The Course
Digital storytelling permeates our media and regularly mediates our experiences of the social. Through it, we seek representation and memorialization, experience capitalism, engage in politics, and entertain ourselves and each other. This class exposes students to the tools and techniques of digital storytelling and their uses in society.
Digital storytelling courses can tend to focus on the technology: This course is rooted in storytelling as a cultural practice and begins with the storyteller as a site of knowledge and memory production and transmission, before considering the craft of character and narrative development, including in the realms of non-fiction and research data.
Then the course turns to the technologies of digital storytelling, surveying and encouraging engagement with online print production, podcasting, timeline tools, mapping and geographic information systems, digital photography, photo essays and online exhibition curation, games as stories, video, and augmented and virtual reality.
Through this course, students have the opportunity to study and practice storytelling as an art with applications across disciplines. Through individual project work, students are building confidence in their abilities to select tools appropriate to the narratives or data being communicated, and their intended publics.
The People
James Lowry
James Lowry (he/him) is an Associate Professor and current Chair and Director of Information Studies, Queens College, City University of New York (CUNY). He is the Ellen Libretto and Adam Conrad Endowed Chair in Information Studies and the founder and director of the Archival Technologies Lab. He is an Honorary Research Fellow at University College London and the University of Liverpool, where he was co-director of the Centre for Archive Studies, following a ten year career in archives. His recent publications include Disputed Archival Heritage, an edited collection published by Routledge in 2022 and, with Riley Linebaugh, the award-winning article “The Archival Colour Line: Race, Records and Post-Colonial Custody.” His writing has been translated into French, Spanish and Portuguese. James is convenor of Archival Discourses, an international research network that fosters critical enquiry into the intellectual history of archives, and he is editor of the Routledge Studies in Archives book series.
A Virtual Lisa
A Virtual Lisa is a writer, producer, marketing and media consultant.
Brianna Caszatt
Brianna Caszatt (she/her) is earning an MA degree in Digital Humanities at the CUNY Graduate Center. She is a editor and a lapsed poet and loves playing with language.
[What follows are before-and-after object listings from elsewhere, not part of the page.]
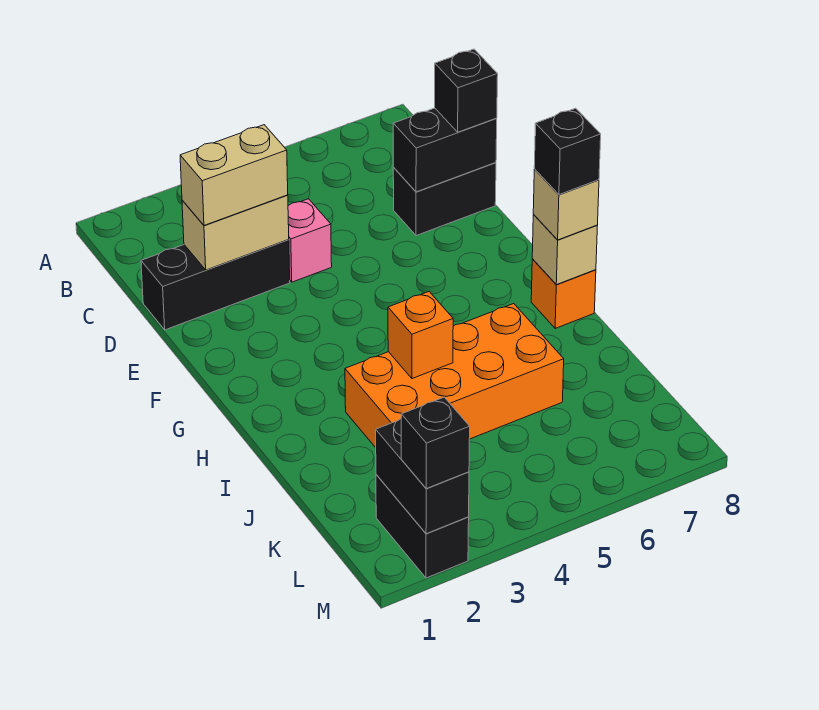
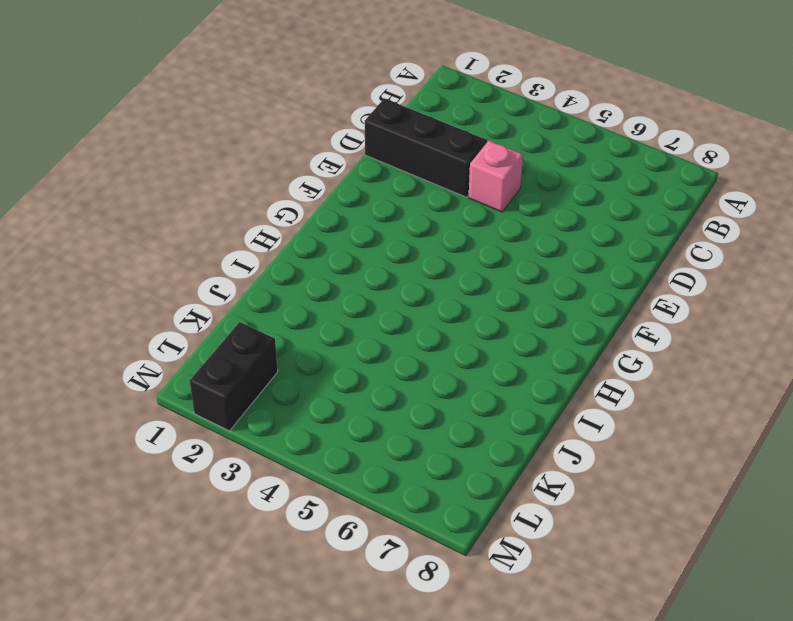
none -> black brick D7:D8 level 1
none -> orange brick H8 level 1
none -> orange brick I3:J6 level 1

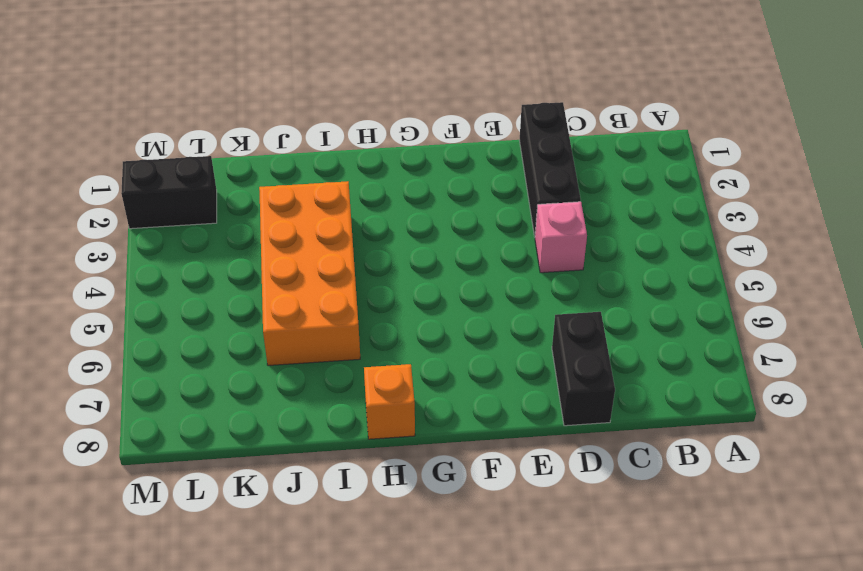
none -> tan brick D2:D3 level 2
none -> black brick D7:D8 level 2
none -> tan brick H8 level 2

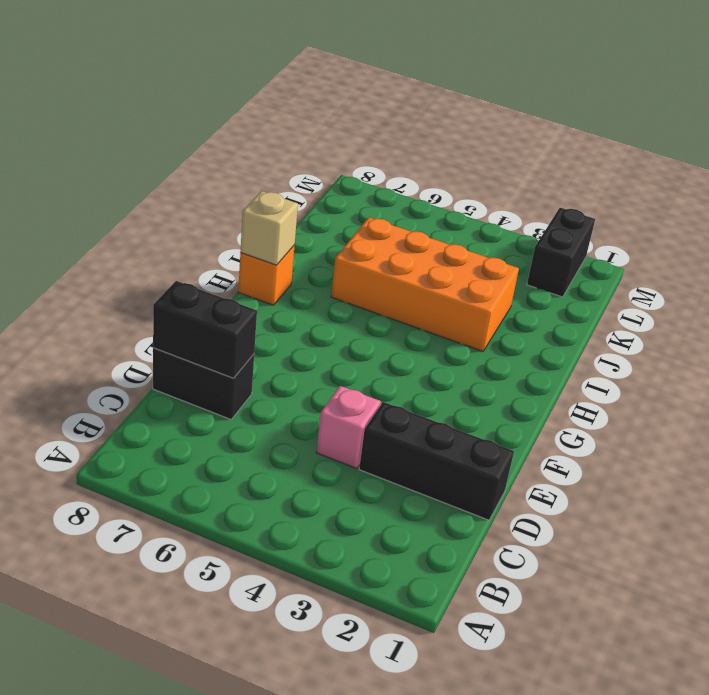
none -> tan brick D2:D3 level 2
none -> orange brick I4 level 2
none -> black brick L2:M2 level 2

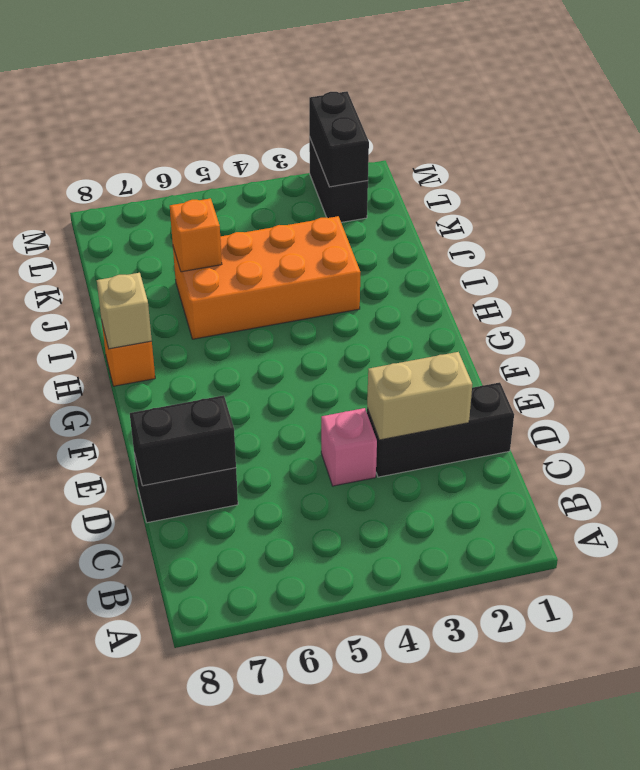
orange brick J6 level 2 -> orange brick I4 level 2
none -> tan brick D2:D3 level 3
none -> black brick D8 level 3
none -> tan brick H8 level 3

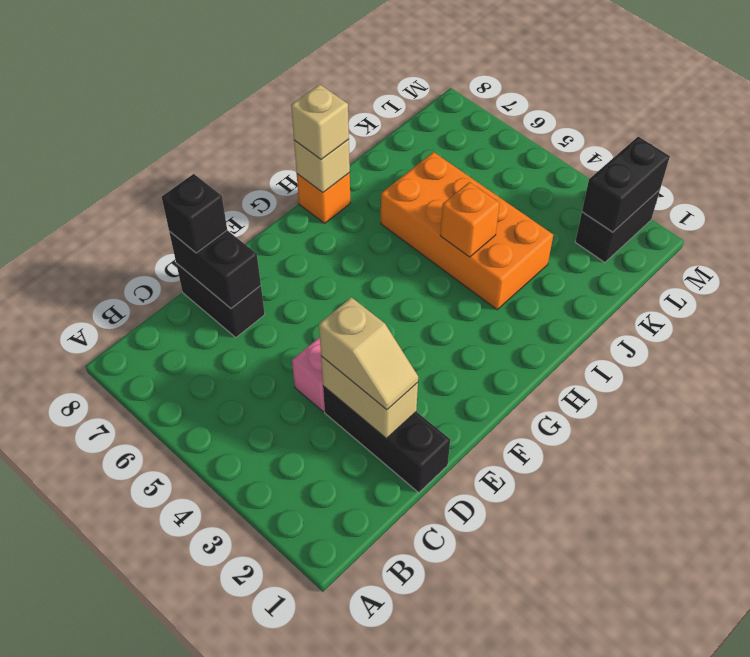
tan slope D2:D3 level 3 top 3 -> tan brick D2:D3 level 3
none -> black brick M2 level 3
none -> black brick H8 level 4

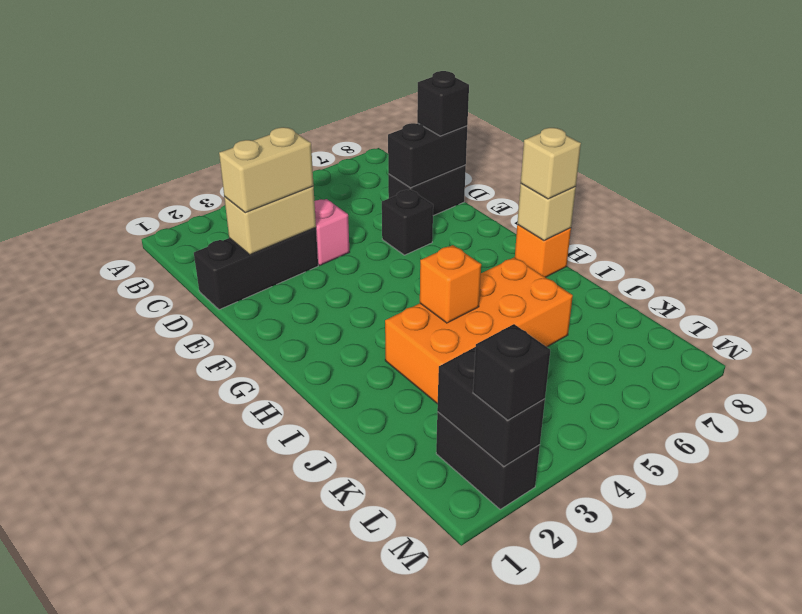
black brick E6 level 1 -> black brick H8 level 4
Her academic interests include memory studies, mapping, infrastructure, and cemeteries.
Carson Snow
Carson Snow is an MS DataVis student at The Graduate Center.
Elliot
Elliot is a first-year Digital Humanities student at the CUNY Graduate Center.
Kristy Leonardatos
As a Digital Humanities graduate student at the CUNY Graduate Center, Kristy is enthusiastic about leveraging innovative digital tools to explore everyday situations.
Maria Baker
Maria Baker is a writer, performer, digital storyteller and investigator of niche linguistic phenomena. She’s working on her MA in Digital Humanities at CUNY and holds am MFA in Writing from Pratt Institute.
Polaris Tang
Polaris Tang is a master’s student specializing in data visualization, hailing from Hong Kong.
RC
RC is currently a Digital Humanities graduate student at the CUNY Graduate Center. She is a also visual artist and a data scientist.
YW
YW is currently pursuing an MS in Data Analysis and Visualization at the CUNY Graduate Center while working as a Data and Survey Analyst at CUNY New York City College of Technology.